Transactions. Using Butler’s latest algorithm, the multi-machine case seems to be a relatively simple extension if planned from the start. The algorithm in the paper is always "ready" (forces log before acking any action), we don’t want that for performance reasons but it is inessential to the paper. It should be possible to access file without transaction (may be a protected mode). If we choose not to support "broken locks", we should be able to eliminate Juniper’s notion of multi-client transactions.

Directory. The need in this area depends upon the plans for the Cedar FS directory system. Preference would be to build no directory system, or to use an instance of the Cedar DBMS as a simple directory system.

Space accounting. Some notion of file ownership is required. Enforcement of quotas need not be done every minute, if that makes things easier. An archive system makes it possible to reach quota by forced archiving.

There are several strategies for implementing transactions via logs. We shall describe the redo log scheme here. There may be advantages to the more elaborate undo-redo logging scheme, but we do not consider it here because we want to see how simple an adequate scheme can be. The advantage of redo log over undo log is primarily in its better real-time response to write requests; redo requires a minimum of disk IO before commit, at a cost of more internal storage for volatile transaction state. Undo complicates life in other ways: it makes it more difficult to perform checkpoint (see below), and introduces a scheduling problem since deadlock between undoers cannot be tolerated.

Any client request that would change the state of the disk is deferred until after the transaction has committed. Instead, a record of the change is written in the log. For instance, a write page request would write the file ID, the page number in the file, the data to be written, and other bookkeeping information into the log. Then a volatile record of the change is written into a random-access data structure.

To commit the transaction, a commit record is written to the log, and all dirty pages of the log are forced to the disk (the page containing the commit record is written last). The volatile record of the transaction is then used to actually make the changes to the disk. To recover from a crash, the log is replayed from the most recent checkpoint to rebuild the volatile record of the transaction, and then commit processing is carried out as before.

Checkpoints are used to limit the amount of work required to recover from a crash. At a minimum, a checkpoint records information on the disk which helps to locate the end of the log at restart. It also snapshots internal file system data structures (the volume file map and volume allocation map) so that they can be recovered without scavenging the entire file system.

The simplest way to perform a checkpoint is to finish all transactions that are in the process of doing disk writes to the structures being snapshotted (i.e. have committed and are creating, destroying, or changing the number of pages in a file), then disallow all such activity while writing the changes into the log. This does not prevent transactions from committing while the checkpoint is in progress, it just means that more volatile state must be maintained until the checkpoint is over. (Note that with an undo log, a transaction’s progress is halted during log checkpoint if it attempts to create or extend a file).
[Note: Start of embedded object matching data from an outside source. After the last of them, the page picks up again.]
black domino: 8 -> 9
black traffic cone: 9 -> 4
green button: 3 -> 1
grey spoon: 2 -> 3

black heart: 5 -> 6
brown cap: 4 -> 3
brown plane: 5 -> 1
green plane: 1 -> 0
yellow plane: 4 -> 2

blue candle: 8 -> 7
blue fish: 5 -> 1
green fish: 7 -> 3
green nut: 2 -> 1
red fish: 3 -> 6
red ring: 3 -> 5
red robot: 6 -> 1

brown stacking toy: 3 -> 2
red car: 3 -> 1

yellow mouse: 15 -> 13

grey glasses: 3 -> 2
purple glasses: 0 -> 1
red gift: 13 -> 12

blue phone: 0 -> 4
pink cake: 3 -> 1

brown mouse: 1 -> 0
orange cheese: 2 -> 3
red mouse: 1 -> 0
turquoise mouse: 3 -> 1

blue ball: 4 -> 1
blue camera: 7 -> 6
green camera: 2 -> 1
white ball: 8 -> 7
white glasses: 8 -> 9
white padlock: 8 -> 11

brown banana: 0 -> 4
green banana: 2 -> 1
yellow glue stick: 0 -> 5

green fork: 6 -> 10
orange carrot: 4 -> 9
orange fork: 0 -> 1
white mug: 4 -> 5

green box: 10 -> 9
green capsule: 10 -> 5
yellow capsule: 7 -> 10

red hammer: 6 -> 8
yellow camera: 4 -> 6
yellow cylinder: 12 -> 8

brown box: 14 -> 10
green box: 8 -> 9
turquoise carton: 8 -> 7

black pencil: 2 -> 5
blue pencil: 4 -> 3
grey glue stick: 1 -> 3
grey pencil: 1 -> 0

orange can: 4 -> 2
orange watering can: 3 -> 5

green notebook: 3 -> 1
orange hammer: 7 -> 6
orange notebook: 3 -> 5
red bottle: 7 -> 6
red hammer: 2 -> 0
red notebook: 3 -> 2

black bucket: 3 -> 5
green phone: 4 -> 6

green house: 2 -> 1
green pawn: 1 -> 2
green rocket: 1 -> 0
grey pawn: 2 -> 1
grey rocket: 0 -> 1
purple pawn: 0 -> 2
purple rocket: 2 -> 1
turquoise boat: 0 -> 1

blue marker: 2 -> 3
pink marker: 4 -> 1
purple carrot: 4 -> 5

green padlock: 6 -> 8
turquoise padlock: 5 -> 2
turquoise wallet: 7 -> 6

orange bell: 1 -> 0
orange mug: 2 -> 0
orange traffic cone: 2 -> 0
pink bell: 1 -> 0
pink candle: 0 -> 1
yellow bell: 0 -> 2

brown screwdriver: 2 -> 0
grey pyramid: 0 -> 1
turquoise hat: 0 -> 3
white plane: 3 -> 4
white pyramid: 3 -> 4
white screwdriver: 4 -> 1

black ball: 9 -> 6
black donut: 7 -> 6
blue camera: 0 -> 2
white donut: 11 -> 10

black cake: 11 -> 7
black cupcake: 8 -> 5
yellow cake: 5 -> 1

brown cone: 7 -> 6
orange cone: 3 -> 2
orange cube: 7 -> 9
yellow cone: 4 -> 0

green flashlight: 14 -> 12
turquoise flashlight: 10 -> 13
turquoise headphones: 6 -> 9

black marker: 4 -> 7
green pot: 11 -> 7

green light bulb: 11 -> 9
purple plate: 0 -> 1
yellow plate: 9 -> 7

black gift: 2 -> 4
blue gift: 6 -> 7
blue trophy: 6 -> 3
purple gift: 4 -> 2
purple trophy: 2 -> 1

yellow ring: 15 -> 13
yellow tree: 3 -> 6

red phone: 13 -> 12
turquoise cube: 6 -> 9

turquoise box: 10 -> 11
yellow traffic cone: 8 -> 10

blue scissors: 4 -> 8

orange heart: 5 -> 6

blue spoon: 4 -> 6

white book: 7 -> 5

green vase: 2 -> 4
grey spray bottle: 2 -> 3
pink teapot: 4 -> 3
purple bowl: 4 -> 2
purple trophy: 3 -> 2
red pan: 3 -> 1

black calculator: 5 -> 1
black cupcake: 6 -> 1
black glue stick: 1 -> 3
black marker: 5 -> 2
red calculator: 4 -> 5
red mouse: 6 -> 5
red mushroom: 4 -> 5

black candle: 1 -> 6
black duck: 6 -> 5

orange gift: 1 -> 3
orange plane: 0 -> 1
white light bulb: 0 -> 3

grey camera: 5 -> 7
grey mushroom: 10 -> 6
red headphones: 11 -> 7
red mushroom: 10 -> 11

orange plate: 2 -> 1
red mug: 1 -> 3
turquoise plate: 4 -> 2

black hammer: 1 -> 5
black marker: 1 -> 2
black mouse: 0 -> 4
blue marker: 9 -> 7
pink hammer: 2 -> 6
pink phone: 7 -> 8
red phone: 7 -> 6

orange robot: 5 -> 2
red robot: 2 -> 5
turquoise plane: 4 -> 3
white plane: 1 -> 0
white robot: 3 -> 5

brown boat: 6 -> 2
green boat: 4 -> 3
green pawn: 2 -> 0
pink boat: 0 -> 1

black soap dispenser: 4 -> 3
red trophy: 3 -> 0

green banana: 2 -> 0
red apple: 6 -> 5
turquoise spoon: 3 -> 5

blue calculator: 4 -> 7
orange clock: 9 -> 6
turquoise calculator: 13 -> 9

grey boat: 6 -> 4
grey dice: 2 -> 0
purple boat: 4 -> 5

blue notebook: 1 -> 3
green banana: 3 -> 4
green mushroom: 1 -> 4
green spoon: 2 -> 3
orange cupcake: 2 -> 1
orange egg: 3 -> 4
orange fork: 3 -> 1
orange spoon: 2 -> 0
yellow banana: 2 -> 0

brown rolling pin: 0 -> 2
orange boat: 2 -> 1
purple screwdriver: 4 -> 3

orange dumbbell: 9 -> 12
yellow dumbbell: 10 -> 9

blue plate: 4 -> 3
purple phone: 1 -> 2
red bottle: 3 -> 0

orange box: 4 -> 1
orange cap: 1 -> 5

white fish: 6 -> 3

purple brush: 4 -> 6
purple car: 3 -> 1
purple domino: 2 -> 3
Pilot supports a "scavenge bit" associated with the VAM and VFM (the bit is set before any change is made to these structures, and is cleared when the change is complete and consistent on the disk). If we feel that the likelihood of a trashed VAM or VFM is small enough, we could take checkpoints without saving VAM and VFM in the log. This would make checkpoints much cheaper, hence they could be taken more frequently and the amount of log to be processed in recovery would be smaller. During recovery, volumes whose scavenge bit is set would require scavenging. A T-300 can be read in 5 minutes, so in principle a scavenger could fix one volume in roughly this amount of time.

Checkpoint and recovery will be an area of tension between Pilot and our needs. We may find that the best solution is to write our own VAM and VFM managers. These are relatively small modules in Pilot.